SIOUX FALLS, S.D. (AP) — A rapid rise in South Dakota farmland values likely cannot be sustained, but a crash similar to the 1980s farm crisis is unlikely, industry officials say.
South Dakota farmland values have tripled in the past decade thanks to low interest rates and high commodity prices, the Argus Leader reported Tuesday. The value of agricultural land in the state has risen from $421 per acre to $1,374 since 2002.
Many in the industry remember a similar spike in the early 1980s, which was followed by a crash that devalued the land by half and led to widespread bankruptcies and bank closings.
Bill Chase, who farms near Huron, bought land in 1979, watched its value diminish by half over two years in the 1980s, then saw interest rates surge to 20 percent.
“I haven’t bought any land in six years,” said Chase 53. “And I know times are different, but I would be very careful. I would be concerned about getting too much leveraged and then having to face what we did in the 1980s.”

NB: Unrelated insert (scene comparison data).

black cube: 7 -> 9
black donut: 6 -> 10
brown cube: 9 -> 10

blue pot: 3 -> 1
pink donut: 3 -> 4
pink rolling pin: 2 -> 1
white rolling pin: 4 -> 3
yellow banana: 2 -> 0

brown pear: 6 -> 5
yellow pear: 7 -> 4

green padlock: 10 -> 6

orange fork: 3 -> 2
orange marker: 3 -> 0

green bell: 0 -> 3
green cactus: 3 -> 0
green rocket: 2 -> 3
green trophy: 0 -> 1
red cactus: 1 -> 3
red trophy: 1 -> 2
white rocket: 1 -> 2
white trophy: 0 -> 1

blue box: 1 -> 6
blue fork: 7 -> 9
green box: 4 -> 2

State Agriculture Secretary Walt Bones said market forces were different in the 1980s, with inflation driving up land values.
“You’d buy a piece of land, and the next year it was worth more and the next year even more,” Bones said. “So lenders would reflect that on your balance sheet. As a result, your net worth had appreciated because the land had appreciated, so you could borrow more, and people did borrow more.”
When land values dropped and interest rates skyrocketed, farmers didn’t have the means to handle that debt. Today, producers have built up more working capital, and banks are more cautious about lending, said Denny Everson, executive vice president of First Dakota National Bank in Yankton.
Chase said a dramatic dip in land prices would diminish a farmer’s net worth and make it more difficult for that farmer to get operating loans.
“It can still put a pinch on you,” he said. “Even if you have cheap interest on land, the other inputs — feed, fertilizer and fuel — will have higher interest rates.”
Industry officials say plummeting land values and crop prices are unlikely.
“Technology is driving our yields up two, three, four bushels a year. And the United States grows 40 percent of the world’s corn, and a third of the soybeans,” Bones said. “I don’t see that dramatic drop in commodity prices.”